In the first month of 2023, stock buybacks hit $132 billion — the highest total ever to start a year.

Instead of using their profits to raise worker pay or invest in job growth, corporations often use them to pad the pockets of wealthy execs and shareholders.

@rbreich
I'm still waiting for that "Trickle down" effect, it's been 40 so years and not one cent

@rbreich Would there be a way to tax any significant financial action progressively, based on the amount of wealth inequality it creates?

We would need something akin to an advanced sports metric (think Inequality Above Norm as a numerical value, like Wins Above Replacement in baseball). Any stock buyback, corporate merger, massive layoff, predatory interest rate profit, etc. could be plugged into the formula and taxed accordingly.

The more inequality produced, the higher the tax, so as to render certain actions no longer worth it. If a financial action increases equality it would receive a tax credit.

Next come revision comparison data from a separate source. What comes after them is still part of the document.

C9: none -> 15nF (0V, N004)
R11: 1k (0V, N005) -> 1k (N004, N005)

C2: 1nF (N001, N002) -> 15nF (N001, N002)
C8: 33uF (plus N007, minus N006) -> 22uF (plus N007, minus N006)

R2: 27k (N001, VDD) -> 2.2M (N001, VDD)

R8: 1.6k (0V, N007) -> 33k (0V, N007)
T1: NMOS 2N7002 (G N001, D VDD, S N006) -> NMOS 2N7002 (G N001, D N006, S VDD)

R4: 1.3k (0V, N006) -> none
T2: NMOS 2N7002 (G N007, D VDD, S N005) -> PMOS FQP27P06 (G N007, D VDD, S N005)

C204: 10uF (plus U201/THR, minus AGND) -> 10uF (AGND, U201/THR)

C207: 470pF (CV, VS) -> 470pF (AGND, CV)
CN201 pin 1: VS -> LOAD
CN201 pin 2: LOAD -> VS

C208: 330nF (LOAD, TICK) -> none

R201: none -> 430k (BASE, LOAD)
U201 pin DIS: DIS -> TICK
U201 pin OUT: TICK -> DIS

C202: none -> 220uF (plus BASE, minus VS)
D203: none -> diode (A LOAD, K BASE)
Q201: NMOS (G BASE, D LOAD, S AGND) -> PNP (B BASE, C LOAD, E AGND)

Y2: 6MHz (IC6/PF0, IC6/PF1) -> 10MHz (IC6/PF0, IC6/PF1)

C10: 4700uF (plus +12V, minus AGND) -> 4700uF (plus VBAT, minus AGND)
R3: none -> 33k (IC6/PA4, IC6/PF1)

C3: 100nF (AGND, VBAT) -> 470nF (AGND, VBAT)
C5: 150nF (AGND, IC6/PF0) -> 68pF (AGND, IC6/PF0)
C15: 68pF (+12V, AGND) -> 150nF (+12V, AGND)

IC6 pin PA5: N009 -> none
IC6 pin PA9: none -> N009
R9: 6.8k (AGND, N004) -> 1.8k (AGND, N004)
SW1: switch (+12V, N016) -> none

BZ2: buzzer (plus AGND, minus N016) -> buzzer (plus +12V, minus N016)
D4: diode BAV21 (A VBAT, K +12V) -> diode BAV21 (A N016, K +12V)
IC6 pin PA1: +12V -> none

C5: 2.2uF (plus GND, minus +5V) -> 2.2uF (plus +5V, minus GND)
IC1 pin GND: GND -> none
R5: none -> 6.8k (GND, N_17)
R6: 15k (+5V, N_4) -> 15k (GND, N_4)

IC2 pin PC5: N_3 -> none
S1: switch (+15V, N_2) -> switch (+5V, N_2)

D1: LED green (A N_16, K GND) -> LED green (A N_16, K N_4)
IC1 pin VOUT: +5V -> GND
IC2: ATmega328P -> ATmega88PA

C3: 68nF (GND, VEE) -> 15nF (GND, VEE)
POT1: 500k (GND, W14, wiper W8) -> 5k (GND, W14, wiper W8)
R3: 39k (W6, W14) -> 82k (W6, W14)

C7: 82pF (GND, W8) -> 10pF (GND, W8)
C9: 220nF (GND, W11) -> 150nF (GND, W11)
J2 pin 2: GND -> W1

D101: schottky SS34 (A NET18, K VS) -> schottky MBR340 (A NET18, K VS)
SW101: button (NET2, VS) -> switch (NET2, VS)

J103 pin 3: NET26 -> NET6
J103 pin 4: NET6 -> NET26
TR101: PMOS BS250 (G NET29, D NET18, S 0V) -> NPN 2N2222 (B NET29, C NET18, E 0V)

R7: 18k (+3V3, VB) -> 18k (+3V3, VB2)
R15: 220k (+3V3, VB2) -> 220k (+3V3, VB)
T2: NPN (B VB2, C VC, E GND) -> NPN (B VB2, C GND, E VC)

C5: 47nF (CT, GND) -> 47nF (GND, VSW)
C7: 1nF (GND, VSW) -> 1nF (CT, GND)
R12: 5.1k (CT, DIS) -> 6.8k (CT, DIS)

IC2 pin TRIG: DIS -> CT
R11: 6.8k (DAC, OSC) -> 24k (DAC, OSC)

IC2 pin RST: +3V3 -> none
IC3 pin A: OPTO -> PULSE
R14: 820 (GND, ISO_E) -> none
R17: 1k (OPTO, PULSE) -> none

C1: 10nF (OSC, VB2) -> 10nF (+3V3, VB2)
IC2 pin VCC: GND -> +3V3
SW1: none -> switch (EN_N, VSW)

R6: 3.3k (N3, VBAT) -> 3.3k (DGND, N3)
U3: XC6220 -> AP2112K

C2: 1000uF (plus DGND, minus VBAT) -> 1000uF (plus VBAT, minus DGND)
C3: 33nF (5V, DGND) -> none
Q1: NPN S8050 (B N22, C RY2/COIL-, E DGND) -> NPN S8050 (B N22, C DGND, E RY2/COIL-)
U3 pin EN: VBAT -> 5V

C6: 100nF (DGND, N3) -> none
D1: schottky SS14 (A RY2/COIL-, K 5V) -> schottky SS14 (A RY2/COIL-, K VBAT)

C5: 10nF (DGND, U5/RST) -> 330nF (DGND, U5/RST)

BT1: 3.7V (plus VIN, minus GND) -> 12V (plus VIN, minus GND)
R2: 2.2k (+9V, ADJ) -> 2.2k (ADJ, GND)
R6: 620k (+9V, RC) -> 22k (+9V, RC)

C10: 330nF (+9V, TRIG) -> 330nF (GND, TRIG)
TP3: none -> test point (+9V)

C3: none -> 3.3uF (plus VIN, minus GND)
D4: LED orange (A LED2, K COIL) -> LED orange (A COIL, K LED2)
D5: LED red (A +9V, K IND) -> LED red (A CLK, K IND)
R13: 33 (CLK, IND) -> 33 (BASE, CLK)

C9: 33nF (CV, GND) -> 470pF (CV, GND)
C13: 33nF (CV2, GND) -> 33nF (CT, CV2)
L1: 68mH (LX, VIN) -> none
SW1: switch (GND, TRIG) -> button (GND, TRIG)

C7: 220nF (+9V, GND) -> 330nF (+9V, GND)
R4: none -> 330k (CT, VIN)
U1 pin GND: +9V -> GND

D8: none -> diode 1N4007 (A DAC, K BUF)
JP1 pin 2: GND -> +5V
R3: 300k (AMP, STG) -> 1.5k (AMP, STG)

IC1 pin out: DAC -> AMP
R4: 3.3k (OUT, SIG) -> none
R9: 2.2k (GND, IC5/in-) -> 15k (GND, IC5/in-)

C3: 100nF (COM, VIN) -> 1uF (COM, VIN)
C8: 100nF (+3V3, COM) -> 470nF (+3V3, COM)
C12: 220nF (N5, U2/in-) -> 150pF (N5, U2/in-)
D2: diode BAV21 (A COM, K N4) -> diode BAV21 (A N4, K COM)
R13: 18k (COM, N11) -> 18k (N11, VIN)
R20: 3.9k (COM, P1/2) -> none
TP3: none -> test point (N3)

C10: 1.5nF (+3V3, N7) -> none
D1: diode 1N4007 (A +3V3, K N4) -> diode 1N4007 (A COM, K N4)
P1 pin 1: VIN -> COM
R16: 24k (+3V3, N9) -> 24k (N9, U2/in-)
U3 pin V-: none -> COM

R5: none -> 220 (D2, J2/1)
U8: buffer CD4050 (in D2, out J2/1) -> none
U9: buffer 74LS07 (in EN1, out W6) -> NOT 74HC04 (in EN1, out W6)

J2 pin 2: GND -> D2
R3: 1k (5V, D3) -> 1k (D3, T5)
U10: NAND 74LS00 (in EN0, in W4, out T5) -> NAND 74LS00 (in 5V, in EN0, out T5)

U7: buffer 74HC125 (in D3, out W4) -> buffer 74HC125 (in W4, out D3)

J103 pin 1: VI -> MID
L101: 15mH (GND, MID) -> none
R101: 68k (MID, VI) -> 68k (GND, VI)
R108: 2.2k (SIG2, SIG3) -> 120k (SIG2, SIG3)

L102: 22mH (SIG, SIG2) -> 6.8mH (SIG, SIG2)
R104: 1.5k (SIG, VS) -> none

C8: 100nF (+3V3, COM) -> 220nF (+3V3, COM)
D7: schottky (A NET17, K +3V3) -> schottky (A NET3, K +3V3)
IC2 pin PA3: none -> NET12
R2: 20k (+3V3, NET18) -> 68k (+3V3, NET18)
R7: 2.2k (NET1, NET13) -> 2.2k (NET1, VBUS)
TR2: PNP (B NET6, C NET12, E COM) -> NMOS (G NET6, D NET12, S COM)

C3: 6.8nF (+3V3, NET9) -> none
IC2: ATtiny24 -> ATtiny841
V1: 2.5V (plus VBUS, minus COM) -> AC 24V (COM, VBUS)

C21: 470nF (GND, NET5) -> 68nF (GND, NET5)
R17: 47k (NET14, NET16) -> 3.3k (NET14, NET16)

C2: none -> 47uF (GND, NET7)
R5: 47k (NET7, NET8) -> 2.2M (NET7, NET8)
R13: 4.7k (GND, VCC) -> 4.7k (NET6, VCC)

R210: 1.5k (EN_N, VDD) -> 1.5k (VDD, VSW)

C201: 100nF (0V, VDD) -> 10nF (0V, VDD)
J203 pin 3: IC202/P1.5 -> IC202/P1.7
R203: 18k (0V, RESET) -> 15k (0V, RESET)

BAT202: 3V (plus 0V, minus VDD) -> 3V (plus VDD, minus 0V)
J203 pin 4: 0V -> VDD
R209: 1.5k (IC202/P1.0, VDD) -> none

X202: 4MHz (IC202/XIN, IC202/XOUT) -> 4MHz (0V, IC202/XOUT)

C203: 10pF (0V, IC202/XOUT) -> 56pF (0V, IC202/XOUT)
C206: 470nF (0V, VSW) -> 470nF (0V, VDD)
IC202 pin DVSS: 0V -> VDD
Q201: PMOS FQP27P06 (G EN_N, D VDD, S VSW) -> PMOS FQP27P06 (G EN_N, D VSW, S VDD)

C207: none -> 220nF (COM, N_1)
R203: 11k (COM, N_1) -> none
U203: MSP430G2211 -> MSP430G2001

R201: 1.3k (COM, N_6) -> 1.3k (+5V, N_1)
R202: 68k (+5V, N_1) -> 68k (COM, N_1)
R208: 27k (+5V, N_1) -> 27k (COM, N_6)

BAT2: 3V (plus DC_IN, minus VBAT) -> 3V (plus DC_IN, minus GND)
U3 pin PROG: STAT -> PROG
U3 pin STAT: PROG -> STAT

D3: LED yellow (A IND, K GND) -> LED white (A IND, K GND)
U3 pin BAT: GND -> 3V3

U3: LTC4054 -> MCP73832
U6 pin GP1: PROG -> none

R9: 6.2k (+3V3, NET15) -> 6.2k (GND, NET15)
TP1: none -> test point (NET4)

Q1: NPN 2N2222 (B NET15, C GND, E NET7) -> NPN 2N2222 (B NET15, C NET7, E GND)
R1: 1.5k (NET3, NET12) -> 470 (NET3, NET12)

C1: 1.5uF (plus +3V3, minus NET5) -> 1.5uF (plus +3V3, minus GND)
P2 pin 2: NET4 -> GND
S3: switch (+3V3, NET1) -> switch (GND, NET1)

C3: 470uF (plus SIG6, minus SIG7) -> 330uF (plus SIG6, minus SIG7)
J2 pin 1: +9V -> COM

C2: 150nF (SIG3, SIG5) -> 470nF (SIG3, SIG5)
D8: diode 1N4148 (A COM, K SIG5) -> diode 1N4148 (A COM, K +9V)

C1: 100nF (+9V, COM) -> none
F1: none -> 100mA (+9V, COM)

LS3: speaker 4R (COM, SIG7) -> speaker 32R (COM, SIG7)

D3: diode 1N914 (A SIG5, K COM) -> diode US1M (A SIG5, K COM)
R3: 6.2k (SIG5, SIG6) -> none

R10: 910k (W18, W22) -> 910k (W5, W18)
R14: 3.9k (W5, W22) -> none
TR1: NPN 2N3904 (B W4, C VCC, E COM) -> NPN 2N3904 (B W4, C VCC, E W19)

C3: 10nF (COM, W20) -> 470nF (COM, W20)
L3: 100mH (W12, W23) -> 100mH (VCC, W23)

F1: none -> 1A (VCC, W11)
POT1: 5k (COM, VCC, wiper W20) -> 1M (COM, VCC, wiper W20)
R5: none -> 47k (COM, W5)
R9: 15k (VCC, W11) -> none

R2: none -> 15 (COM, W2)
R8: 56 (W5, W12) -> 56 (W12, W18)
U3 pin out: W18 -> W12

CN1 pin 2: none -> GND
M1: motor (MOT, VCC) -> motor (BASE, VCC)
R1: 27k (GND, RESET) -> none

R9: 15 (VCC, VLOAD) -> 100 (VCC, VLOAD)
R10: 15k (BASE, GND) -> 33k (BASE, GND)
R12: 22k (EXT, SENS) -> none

@rbreich we’re heading toward a post capitalist dystopia.
Funnelling the proceeds of wage theft and profit gouging to shareholders as The Benevolent Market dictates
@rbreich what I would be interesting to find out if the tranches bought back included the allotments of stick owned by the CEO?

@rbreich Remember in 2000 when candidate GW Bush declared that "If there's a Surplus, it means your taxes are too high! That's not THEIR money! It's YOUR money!" 🤔

Ditto for exploding corporate profits. They can afford to cut their prices amid record #Inflation. 🤬 #WindfallProfitsTaxNOW

@rbreich I have always wondered - could a corporation buy back all if its stock and thus own itself?

(Or better - two corporations each buy the controlling [or all] of the shares of the other. Who/what owns what?]

@rbreich It's funny--in fact it's downright hilarious--that the SEC didn't allow stock buybacks until 1982, because they were considered market manipulation. That seems right.
@rbreich If. They don’t stop. There will be a revolution. And it’s not going to be regular folks against each other.
@rbreich literally every pension and 401k benefits from stock buybacks. It's a more tax efficient way to reward investors than dividends, but is essentially the same thing.